What bugs him most is that as one of the country's 4.7 million SMEs, he is doing what everyone, from Government down, tells him to do – stop being parochial and expand overseas. Remember that CBI speech from William Hague a few months ago that urged business to get out and sell?

Well, most of them have. Mr Sheridan reckons this recession has changed thinking irrevocably; every small businessman or woman he knows is trying every trick in the book to win business. Here's a sweet irony: he is also working with Quintessentially British, a new touring exhibition being organised by the concierge-to-events group to showcase the best of British design, culture, fashion and luxury brands in Brazil, Russia, India and China. Starting in Moscow next March, it is being backed with huge pomp by the Prime Minister's office, the UK Trade & Investment, the Foreign Office, the British Council and Bafta to name a few.
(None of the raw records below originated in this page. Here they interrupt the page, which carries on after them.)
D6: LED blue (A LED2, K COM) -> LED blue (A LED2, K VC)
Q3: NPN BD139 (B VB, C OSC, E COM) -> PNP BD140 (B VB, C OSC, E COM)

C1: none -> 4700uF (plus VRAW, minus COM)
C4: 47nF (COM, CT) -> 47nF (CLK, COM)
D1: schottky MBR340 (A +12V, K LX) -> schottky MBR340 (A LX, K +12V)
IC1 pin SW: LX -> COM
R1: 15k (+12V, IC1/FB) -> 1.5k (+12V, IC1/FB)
Mr Sheridan is helping design the exhibitions and create the pop-up shops, which will be left behind after the tour for a British Eccentrics exhibition aimed at pushing exports by British SMEs such as Jade Jagger and Jo Malone. It's great the Government is leading the charge to help SMEs expand but if the finance – particularly for exporting abroad – is not in place to support them, there's a danger that all these efforts are a busted flush.

Mr Sheridan blames the banks for putting the brakes on SME expansion, claiming they are slow and Dickensian in approach, often taking the wrong measure of risk, particularly for smaller companies such as his.
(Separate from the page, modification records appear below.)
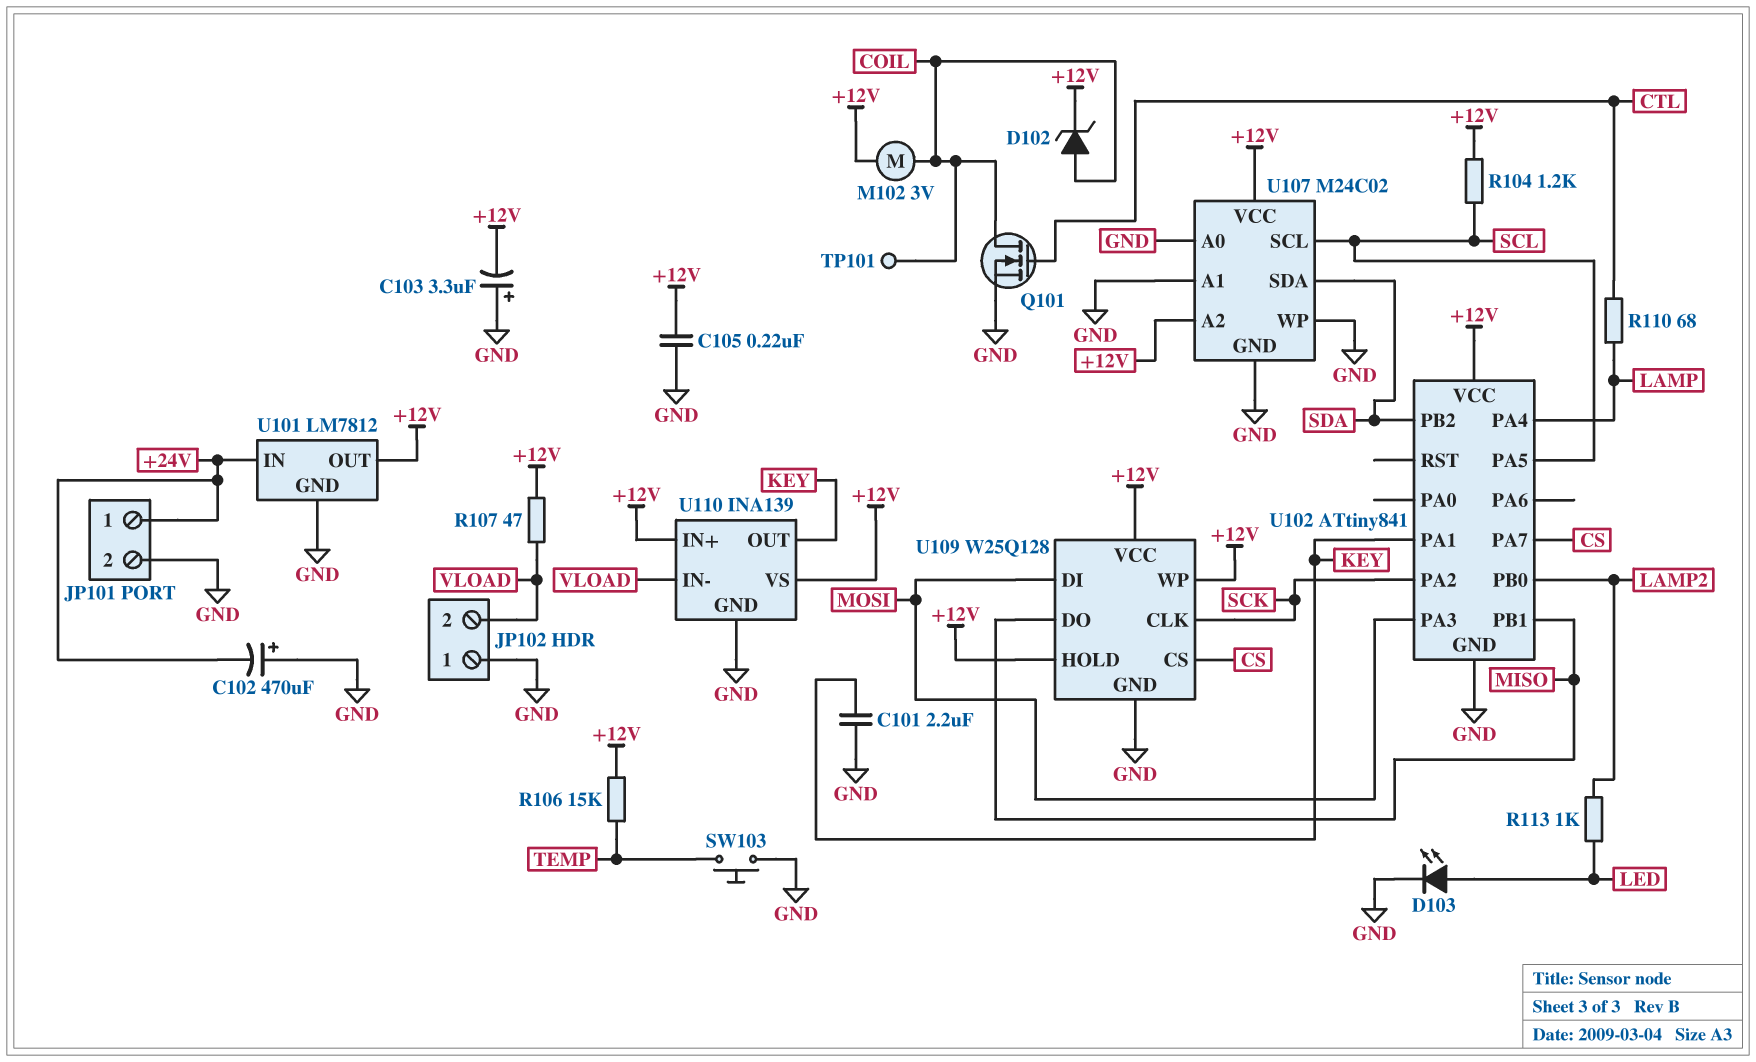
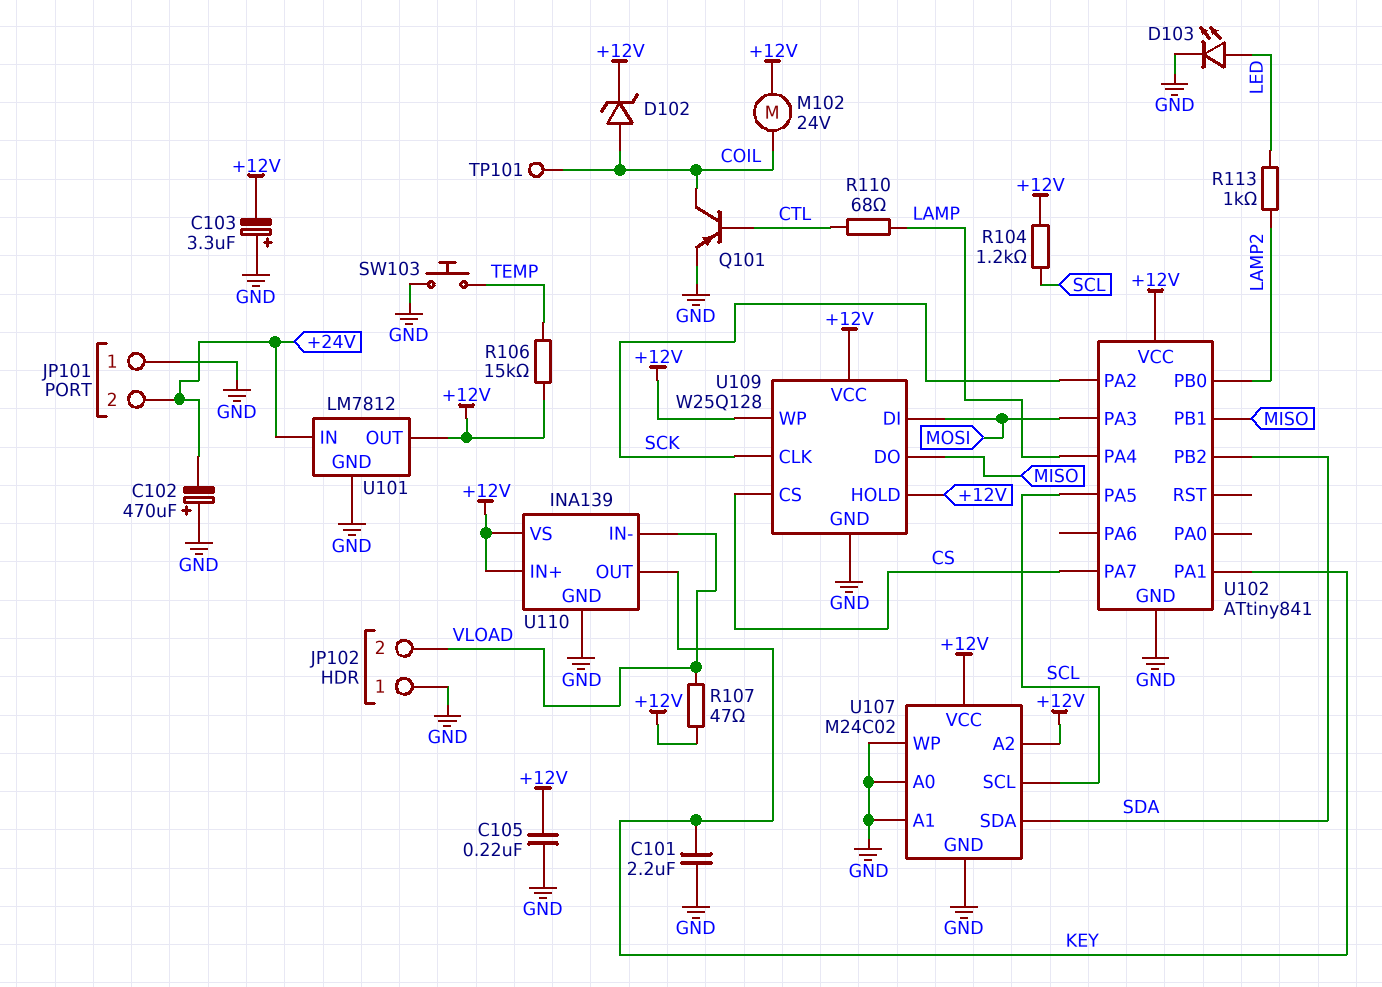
JP101 pin 1: +24V -> GND
JP101 pin 2: GND -> +24V
M102: motor 3V (+12V, COIL) -> motor 24V (+12V, COIL)
Q101: NMOS (G CTL, D COIL, S GND) -> PNP (B CTL, C COIL, E GND)

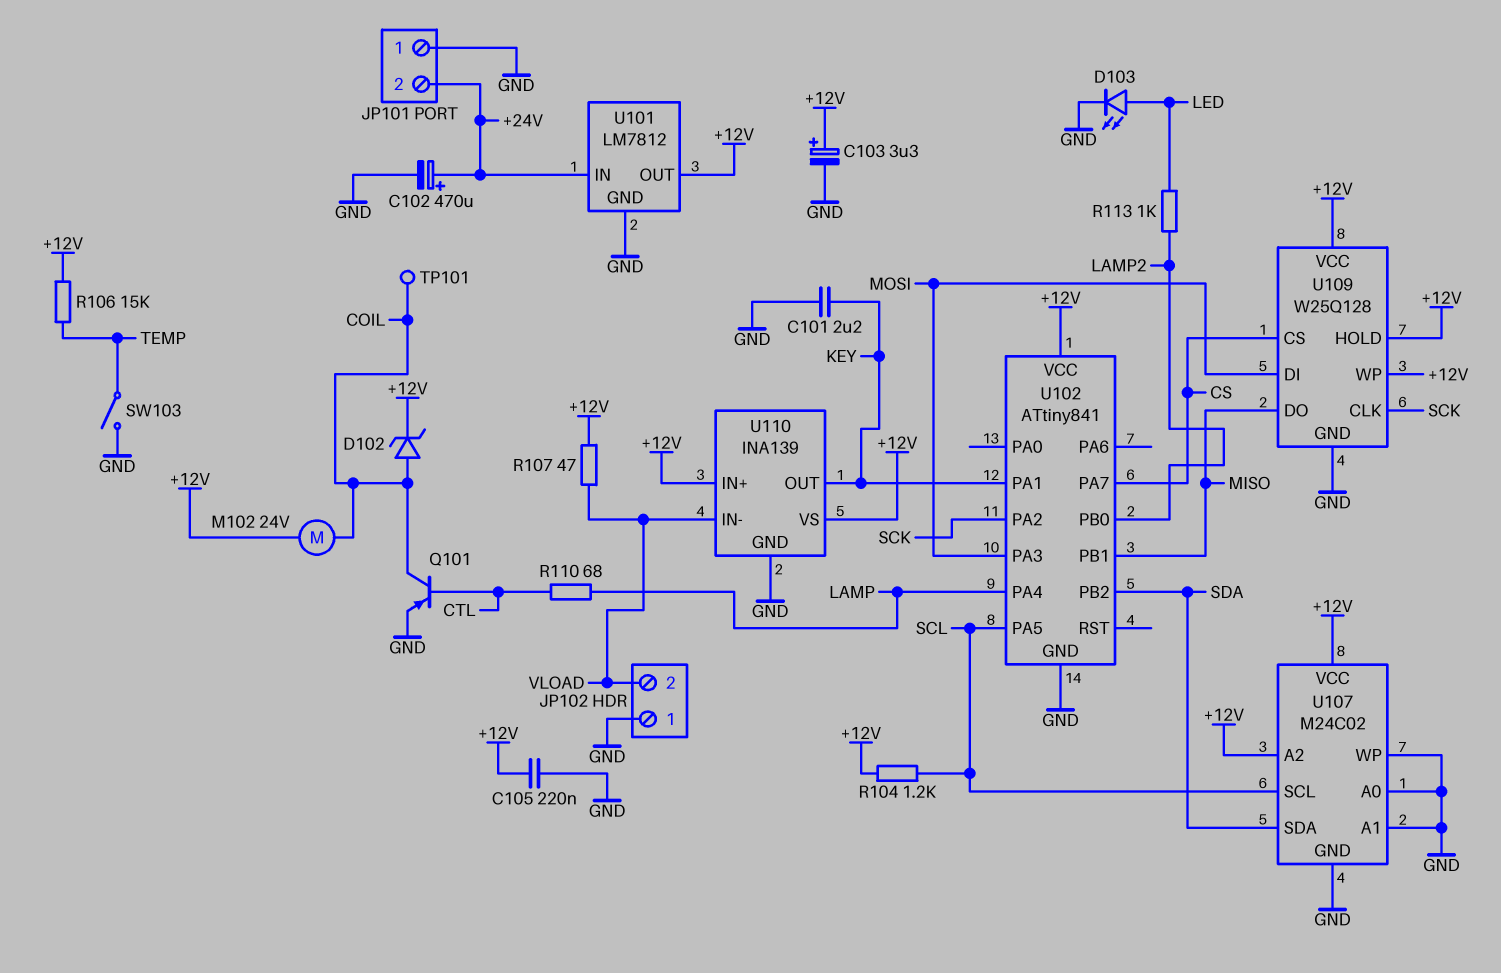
C102: 470uF (plus GND, minus +24V) -> 470uF (plus +24V, minus GND)
C103: 3.3uF (plus GND, minus +12V) -> 3.3uF (plus +12V, minus GND)
SW103: button (GND, TEMP) -> switch (GND, TEMP)

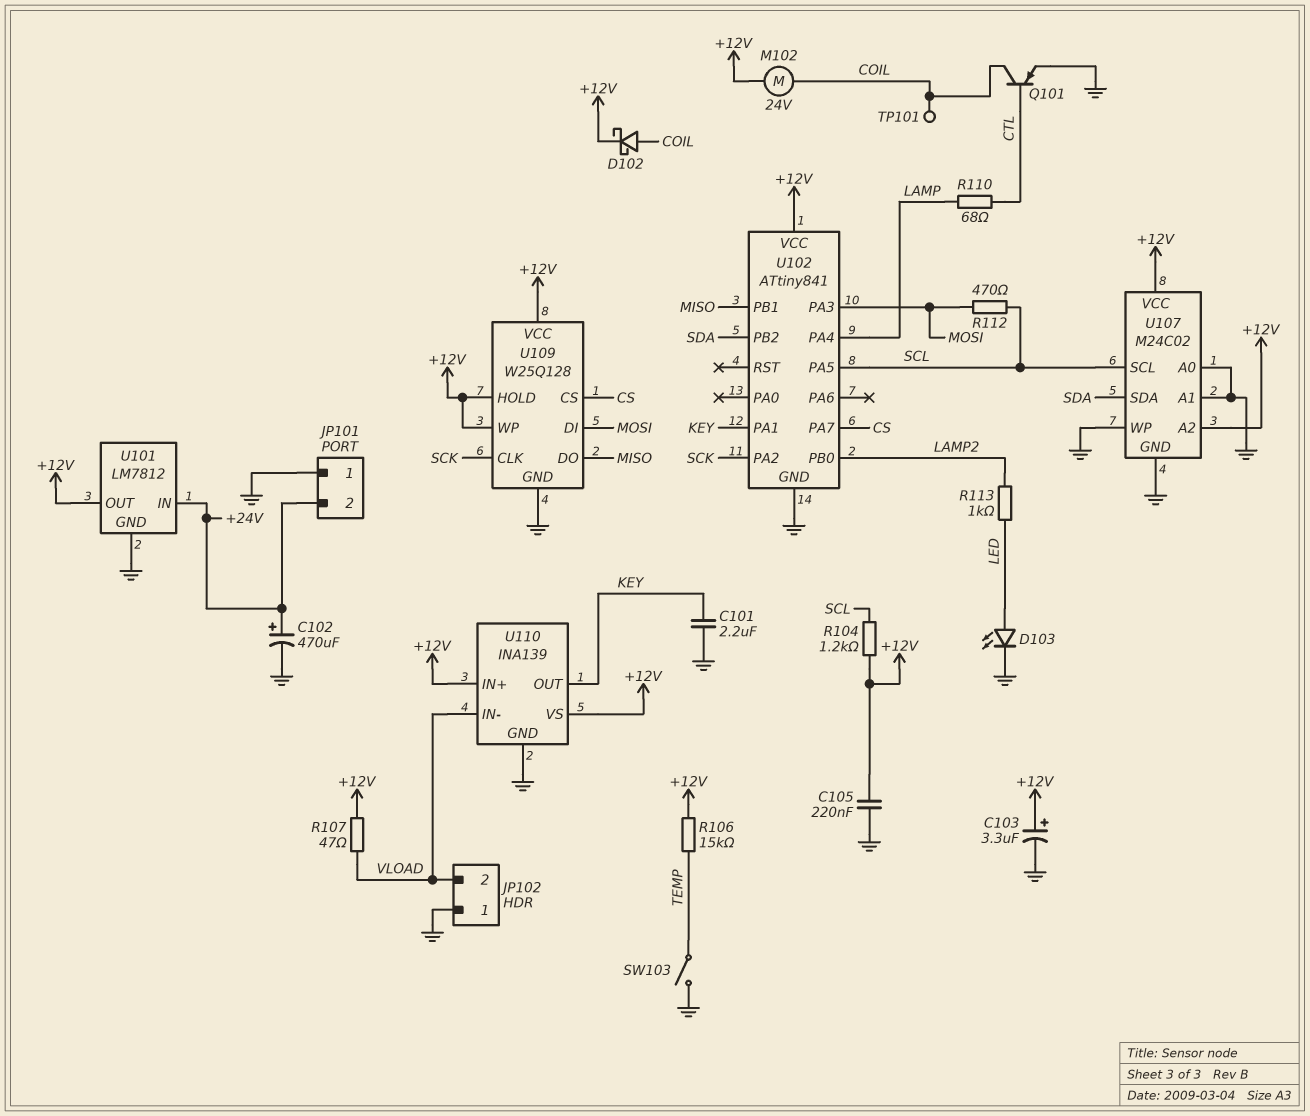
D102: zener (A COIL, K +12V) -> schottky (A COIL, K +12V)
R112: none -> 470 (MOSI, SCL)

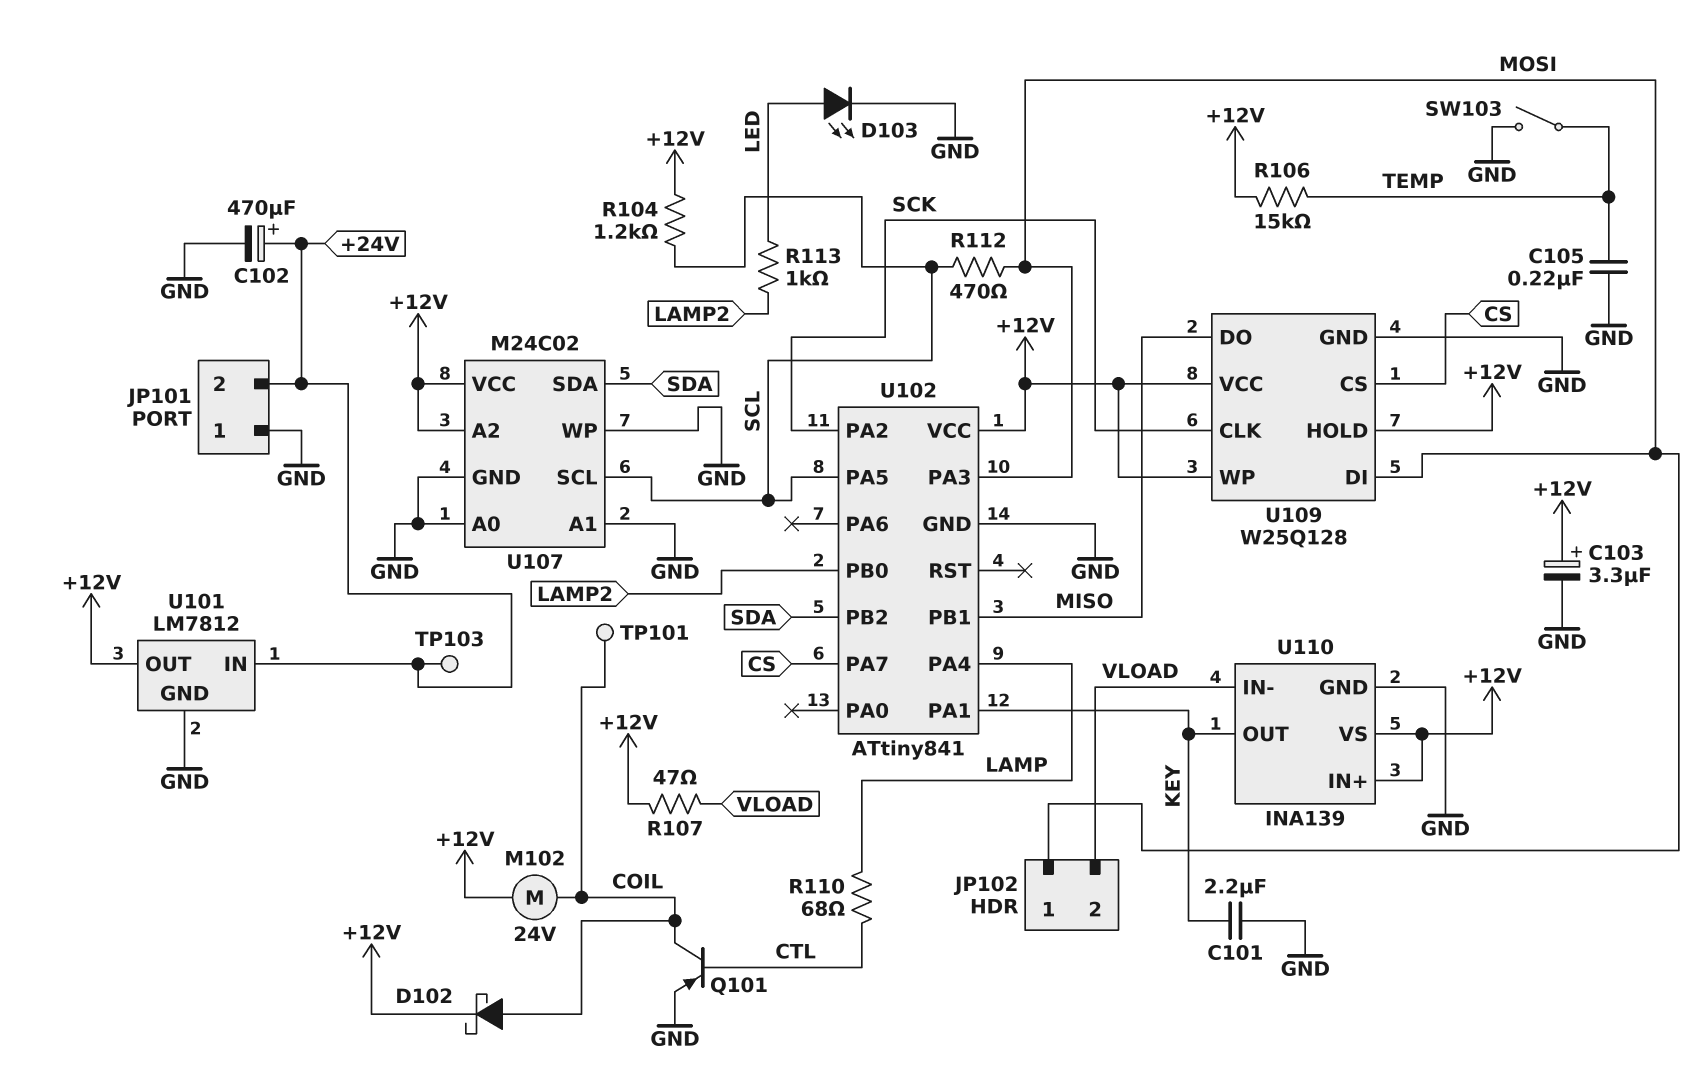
C105: 220nF (+12V, GND) -> 220nF (GND, TEMP)
JP102 pin 1: GND -> MOSI
TP103: none -> test point (+24V)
"I don't want to touch the bank's money, because we hope we can finance this out of working capital, but we do need the facility," he says. "If companies like mine find it difficult to finance expansion into countries such as China, where we know big growth is coming from, how are we going to compete as a nation?"

It's a view echoed by Sir Martin Sorrell, the chief executive of marketing agency WPP. He warned at one of the British Embassy conferences on the creative services last week that London's creative industries can't afford to be arrogant or complacent as the Chinese will soon be producing their own ad agencies, perhaps even better than ours, and won't need UK expertise.

The Olympics have again reminded us of the brilliance of British design and technology, from Brunel to Heatherwick. It's for the banks now to take a more daring approach to risk, to start learning how measure risk on trade and adventure.

If we are not careful, the Chinese will see a missed opportunity and start exporting their banks, as well as their new luxury shops, over here.